Dans le premier morceau du disque, L’Étreinte de l’aurore, il n’est plus question de mots, même si souvent les instruments chantent une longue plainte, comme un cantique, accompagnés de voix féminines célestes. On voudrait pleurer et sourire, laisser monter, laisser venir, se laisser porter, transporter, bien que naisse une appréhension, la peur que la beauté s’enraille, s’échappe. On croit nos craintes vérifiées au mitan du morceau quand apparaissent des sons nouveaux, le religieux est imperceptiblement rejoint par une autre atmosphère plus ambient, qui finit par l’avaler. La contemplation se meut en action, on passe de l’aérien au sous-marin, l’odyssée est toujours là mais évolue dans un autre élément. L’ensemble est moins clair, plus sourd, presque lancinant, inquiétant. Subrepticement, la musique a transfiguré notre univers sans que l’on mesure véritablement le moment de la bascule.

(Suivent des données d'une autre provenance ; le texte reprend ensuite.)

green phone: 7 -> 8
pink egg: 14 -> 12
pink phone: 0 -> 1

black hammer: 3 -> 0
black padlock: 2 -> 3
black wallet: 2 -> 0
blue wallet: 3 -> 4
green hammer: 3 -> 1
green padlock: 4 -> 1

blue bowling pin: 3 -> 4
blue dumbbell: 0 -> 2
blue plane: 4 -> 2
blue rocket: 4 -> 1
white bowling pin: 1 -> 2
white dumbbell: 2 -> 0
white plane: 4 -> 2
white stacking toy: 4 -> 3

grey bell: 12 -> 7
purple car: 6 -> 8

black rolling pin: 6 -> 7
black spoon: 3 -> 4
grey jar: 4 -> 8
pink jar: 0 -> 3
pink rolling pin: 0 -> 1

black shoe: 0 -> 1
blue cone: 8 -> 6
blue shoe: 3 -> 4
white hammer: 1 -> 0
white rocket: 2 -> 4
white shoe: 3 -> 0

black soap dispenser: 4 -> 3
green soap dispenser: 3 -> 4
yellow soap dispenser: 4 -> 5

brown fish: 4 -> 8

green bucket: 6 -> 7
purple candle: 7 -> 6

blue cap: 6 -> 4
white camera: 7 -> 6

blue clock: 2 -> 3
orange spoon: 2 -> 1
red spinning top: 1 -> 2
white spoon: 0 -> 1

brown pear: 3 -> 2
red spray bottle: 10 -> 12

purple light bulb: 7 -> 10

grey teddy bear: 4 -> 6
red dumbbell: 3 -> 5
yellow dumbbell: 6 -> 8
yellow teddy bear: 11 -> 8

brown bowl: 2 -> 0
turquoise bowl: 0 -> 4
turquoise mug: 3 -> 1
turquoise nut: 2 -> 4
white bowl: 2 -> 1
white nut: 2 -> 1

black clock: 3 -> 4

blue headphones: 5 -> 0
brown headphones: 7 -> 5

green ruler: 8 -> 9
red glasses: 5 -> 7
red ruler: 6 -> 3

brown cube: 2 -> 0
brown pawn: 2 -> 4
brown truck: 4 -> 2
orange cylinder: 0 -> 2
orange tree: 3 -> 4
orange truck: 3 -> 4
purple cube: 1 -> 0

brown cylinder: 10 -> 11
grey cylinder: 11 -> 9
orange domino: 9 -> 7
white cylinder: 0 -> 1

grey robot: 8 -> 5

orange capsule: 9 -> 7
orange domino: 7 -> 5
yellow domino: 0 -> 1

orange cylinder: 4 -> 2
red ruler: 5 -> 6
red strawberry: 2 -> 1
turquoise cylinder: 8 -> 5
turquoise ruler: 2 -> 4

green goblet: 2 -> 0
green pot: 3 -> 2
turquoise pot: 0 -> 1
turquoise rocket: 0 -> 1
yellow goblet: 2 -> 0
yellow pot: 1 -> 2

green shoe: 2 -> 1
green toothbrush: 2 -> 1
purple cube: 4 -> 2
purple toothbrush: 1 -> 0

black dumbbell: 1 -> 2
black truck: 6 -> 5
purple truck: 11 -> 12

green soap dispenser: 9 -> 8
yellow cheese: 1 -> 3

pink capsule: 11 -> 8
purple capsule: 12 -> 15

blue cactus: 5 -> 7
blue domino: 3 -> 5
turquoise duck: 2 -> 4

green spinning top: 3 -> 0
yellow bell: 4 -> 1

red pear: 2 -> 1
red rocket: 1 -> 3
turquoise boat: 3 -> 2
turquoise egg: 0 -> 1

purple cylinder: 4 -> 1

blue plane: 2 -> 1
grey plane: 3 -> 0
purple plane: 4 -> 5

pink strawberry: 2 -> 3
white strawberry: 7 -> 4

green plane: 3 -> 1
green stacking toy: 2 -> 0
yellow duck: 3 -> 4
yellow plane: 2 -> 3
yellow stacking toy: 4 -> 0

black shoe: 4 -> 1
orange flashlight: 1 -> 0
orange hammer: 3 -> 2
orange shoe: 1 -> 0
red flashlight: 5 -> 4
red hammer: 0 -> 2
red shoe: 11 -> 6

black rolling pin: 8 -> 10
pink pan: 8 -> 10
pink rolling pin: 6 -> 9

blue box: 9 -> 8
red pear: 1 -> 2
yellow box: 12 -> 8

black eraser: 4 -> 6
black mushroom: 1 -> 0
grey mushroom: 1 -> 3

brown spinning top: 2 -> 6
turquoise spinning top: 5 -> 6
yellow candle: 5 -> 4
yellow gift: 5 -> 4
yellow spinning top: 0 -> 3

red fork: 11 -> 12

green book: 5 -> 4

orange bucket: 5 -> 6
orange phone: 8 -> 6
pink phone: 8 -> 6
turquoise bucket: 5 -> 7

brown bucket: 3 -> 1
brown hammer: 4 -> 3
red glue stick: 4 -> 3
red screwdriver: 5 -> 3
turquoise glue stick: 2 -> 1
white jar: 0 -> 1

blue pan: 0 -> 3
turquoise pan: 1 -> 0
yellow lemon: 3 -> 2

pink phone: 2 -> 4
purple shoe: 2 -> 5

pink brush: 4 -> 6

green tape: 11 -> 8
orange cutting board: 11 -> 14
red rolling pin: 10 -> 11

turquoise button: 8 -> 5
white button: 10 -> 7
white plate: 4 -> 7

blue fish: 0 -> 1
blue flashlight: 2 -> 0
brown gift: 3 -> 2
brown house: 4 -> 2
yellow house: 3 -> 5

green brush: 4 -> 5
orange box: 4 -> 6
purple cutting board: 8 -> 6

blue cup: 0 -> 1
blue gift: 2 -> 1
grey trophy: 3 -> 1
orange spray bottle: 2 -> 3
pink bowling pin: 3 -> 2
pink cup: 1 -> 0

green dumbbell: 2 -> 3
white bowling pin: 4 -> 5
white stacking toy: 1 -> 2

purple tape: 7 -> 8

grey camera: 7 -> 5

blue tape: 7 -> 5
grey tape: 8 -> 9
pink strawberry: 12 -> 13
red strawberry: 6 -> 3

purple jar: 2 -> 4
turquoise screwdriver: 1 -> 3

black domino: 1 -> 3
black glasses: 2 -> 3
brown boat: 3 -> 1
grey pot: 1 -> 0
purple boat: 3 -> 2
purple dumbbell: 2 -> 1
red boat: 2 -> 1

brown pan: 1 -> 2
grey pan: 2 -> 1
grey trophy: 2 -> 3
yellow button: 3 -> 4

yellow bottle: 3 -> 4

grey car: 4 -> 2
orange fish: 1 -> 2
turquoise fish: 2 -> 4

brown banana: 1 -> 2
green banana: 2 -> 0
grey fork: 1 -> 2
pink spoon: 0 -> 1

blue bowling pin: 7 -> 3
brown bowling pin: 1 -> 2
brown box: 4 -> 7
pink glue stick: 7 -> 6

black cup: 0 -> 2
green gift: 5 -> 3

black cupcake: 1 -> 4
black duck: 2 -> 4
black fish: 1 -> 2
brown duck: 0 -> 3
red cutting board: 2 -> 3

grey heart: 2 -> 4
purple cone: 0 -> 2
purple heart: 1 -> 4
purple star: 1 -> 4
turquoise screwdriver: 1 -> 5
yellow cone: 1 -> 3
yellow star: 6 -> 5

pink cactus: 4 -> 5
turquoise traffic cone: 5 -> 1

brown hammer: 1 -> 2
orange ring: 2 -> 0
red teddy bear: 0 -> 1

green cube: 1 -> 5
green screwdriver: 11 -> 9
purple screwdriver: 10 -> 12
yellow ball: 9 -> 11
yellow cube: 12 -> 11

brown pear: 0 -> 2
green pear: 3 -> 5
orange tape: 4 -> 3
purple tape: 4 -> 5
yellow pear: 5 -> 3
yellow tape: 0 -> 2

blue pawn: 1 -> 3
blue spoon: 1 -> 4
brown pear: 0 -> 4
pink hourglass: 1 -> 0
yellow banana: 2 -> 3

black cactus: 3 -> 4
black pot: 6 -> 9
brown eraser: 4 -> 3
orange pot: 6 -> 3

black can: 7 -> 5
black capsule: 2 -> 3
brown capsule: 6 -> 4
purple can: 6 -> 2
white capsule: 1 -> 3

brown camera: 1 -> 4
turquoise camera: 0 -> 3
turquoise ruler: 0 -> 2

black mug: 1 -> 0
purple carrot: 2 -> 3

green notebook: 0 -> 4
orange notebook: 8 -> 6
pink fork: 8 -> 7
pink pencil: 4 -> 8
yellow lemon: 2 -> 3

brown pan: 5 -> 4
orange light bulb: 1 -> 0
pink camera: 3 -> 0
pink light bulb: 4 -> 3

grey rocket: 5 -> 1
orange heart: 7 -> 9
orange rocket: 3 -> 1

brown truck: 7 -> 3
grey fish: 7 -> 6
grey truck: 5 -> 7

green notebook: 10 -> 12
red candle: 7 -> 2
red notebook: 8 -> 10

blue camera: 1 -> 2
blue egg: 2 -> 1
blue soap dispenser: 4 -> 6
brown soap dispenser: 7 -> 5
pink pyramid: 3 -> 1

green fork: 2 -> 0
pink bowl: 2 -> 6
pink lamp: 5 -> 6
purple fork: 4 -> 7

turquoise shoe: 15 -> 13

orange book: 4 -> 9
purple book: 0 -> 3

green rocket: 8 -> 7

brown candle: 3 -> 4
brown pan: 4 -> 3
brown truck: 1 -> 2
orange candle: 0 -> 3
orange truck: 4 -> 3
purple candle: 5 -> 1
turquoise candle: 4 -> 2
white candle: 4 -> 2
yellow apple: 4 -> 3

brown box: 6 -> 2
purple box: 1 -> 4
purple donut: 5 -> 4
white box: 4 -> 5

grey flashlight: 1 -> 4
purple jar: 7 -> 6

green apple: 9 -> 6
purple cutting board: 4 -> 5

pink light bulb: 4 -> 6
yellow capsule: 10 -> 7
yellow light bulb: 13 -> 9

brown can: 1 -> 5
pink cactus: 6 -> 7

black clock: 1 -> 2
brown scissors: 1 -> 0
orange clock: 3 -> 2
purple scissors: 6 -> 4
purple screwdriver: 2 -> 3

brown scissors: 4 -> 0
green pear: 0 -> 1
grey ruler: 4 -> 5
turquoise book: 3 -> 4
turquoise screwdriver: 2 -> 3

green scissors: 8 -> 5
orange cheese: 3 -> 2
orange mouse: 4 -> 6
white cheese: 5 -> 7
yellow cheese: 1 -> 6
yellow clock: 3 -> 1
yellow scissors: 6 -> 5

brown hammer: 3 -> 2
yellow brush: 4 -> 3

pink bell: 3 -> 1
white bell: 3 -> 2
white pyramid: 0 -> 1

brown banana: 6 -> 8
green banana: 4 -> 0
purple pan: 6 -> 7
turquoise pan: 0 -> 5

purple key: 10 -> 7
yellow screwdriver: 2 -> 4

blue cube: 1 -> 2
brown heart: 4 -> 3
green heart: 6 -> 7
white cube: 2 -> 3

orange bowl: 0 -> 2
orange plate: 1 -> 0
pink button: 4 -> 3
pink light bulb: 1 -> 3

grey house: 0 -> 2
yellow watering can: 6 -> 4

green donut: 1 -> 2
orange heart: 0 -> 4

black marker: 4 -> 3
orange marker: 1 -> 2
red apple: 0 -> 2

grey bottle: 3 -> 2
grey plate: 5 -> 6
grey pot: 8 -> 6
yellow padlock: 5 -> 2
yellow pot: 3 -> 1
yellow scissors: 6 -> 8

Le Sommeil du berger nous apparaît bien intranquille, joue d’abord sur un effet de stéréo, proche de l’alarme, nous sommes mis en alerte plus qu’en sommeil, éprouvés, le vent siffle, la musique comme une nature affolée, un essaim. Ici encore la partition est en évolution, les cloches, qui nous renvoient au pastoral du titre, sonnent le début d’un renouveau, d’un démarrage, on change d’imaginaire au fil des minutes, avec les percussions, la peur devient quête, marche, avancée résolue, métronomique.
Un disque qui laisse sa place à celui qui l’écoute, comme un lecteur a le loisir de rêver les visages écrits, Jean-Sébastien Nouveau développe un univers qu’il nous offre d’habiter.